Siempre he sido la hija mayor que ha absorbido todos los problemas de casa, la que ha sido muy perceptiva e inmediatamente notaba cuando algo no iba bien. La que tuvo que crecer antes de tiempo para consolar a su madre, la que dejó de pedir cosas como cualquier niño de su edad porque entendía que algo estaba mal.
Siempre he sido la amiga que trata de solucionar los problemas, que es capaz de cargar con el peso del mundo con tal de hacer sentir a los demás mejor, la que ha dejado de disfrutar momentos por acompañar a alguien cuando está molesto, triste o simplemente no se siente bien.
Siempre he sido la hermana que se ha puesto frente a sus padres para quitarle el peso de una llamada de atención, la que ha dejado de comer y se ha quitado prendas con tal de ver a su hermanita arreglada.
Siempre he sido la niña sensible que llora ante la mínima subida de tono, la que no puede explicar lo que siente porque el nudo en la garganta la asfixia.
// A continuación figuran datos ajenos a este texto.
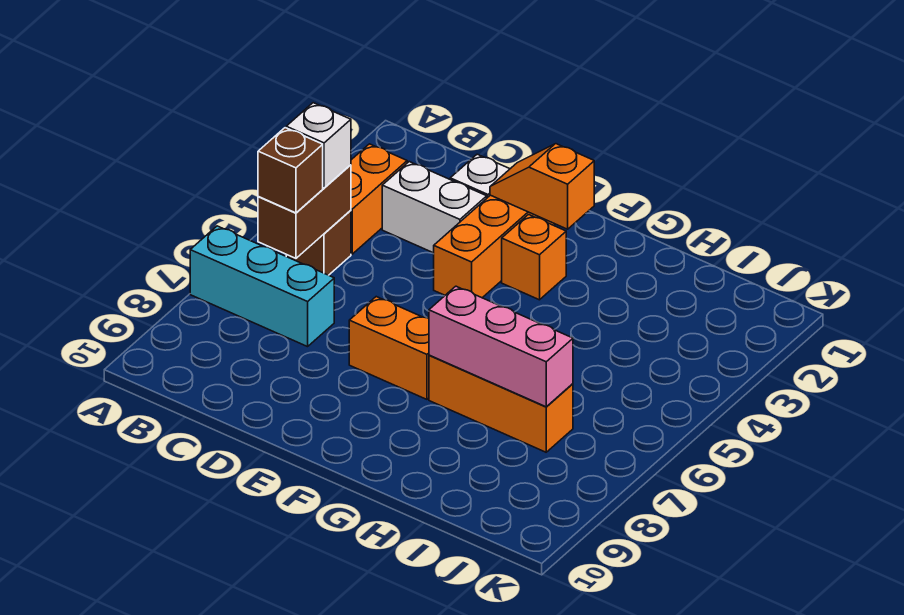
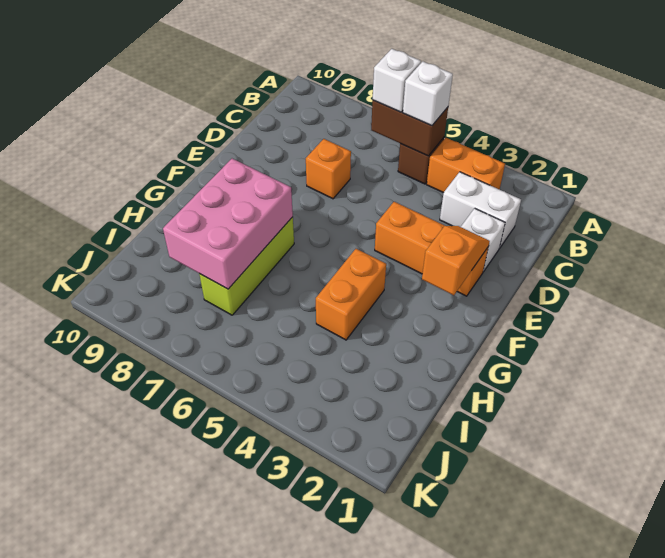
cyan brick A7:C7 level 1 -> none
brown brick B6 level 3 -> white brick B6 level 3
white brick C3:D3 level 1 -> white brick C2:C3 level 1
orange brick E7:F7 level 1 -> orange brick G4:H4 level 1
orange brick F3 level 1 -> orange brick D7 level 1
orange brick G7:I7 level 1 -> lime brick G7:I7 level 1
pink brick G7:I7 level 2 -> pink brick G7:I8 level 2

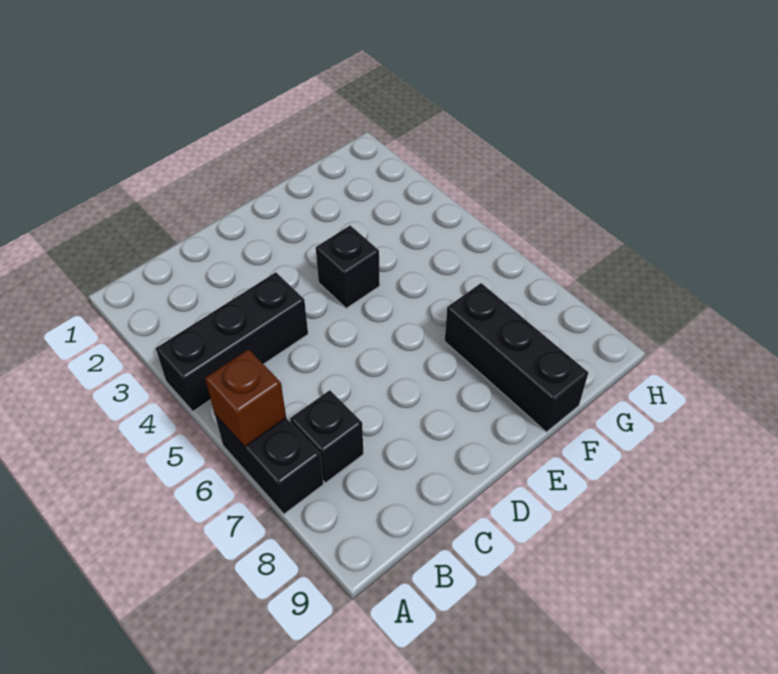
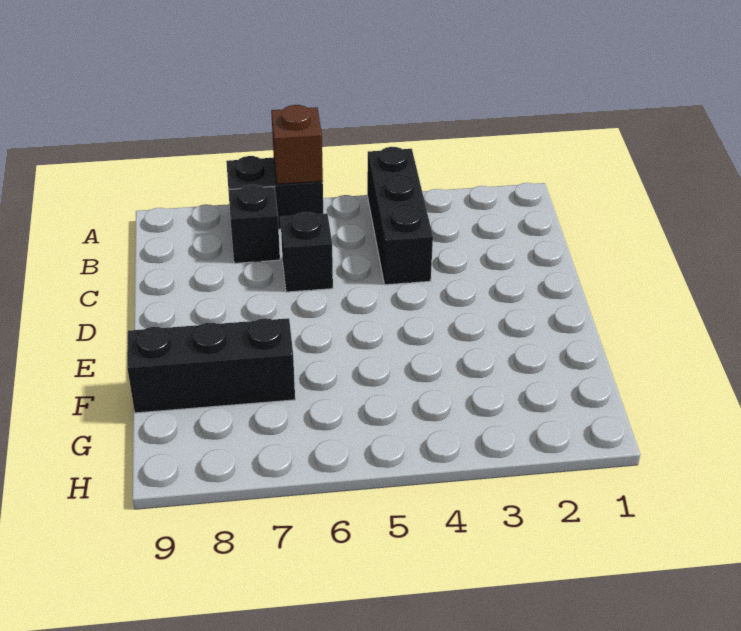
black brick E4 level 1 -> black brick C6 level 1

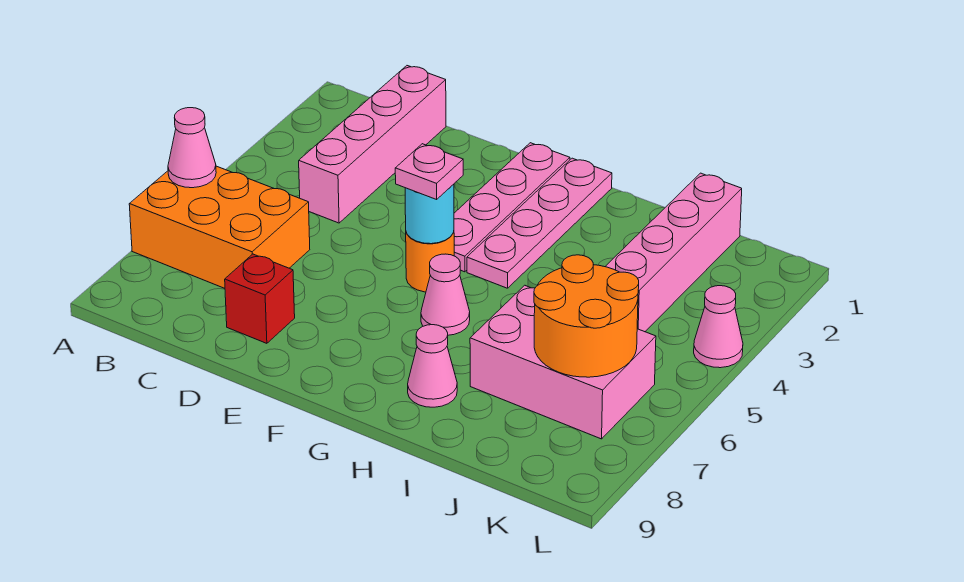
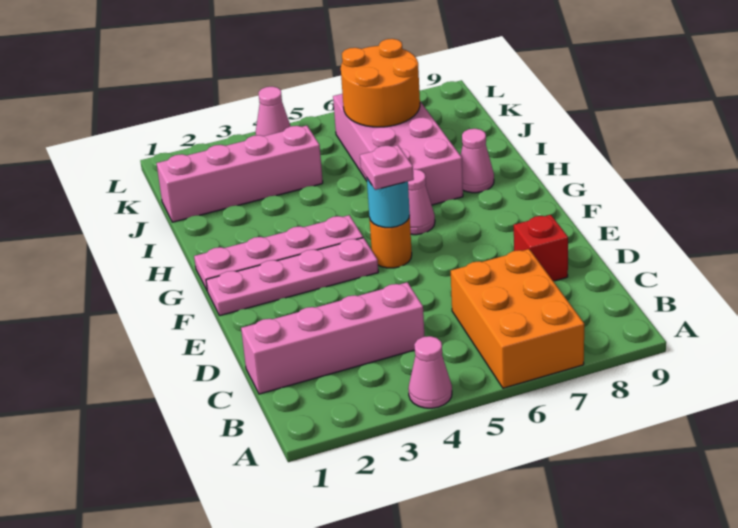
pink cone A6 level 2 -> pink cone A4 level 1
pink brick I6:K7 level 1 -> pink brick H6:K7 level 1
La que llora con las películas animadas y se pone en lugar del perrito que no ha sido elegido en la casa de adopción.
¿Hasta que grado una persona puede interiorizar tanto las emociones al punto de dejar de sentir?
Esa pregunta me ha perseguido durante varias noches de insomnios, porque he llegado al punto de mi vida en que las cosas ya no duelen, ya no escocen, ya no me enojan, ya no queman, ya no me provocan llantos ni tampoco decepción, simplemente ya no me provocan nada.
A veces extraño sentir, extraño el calor en el estomago de la ira, extraño la presión en el pecho de la tristeza, extraño el picor en la piel del estrés, porque experimentar algo es mejor que no experimentar nada en absoluto.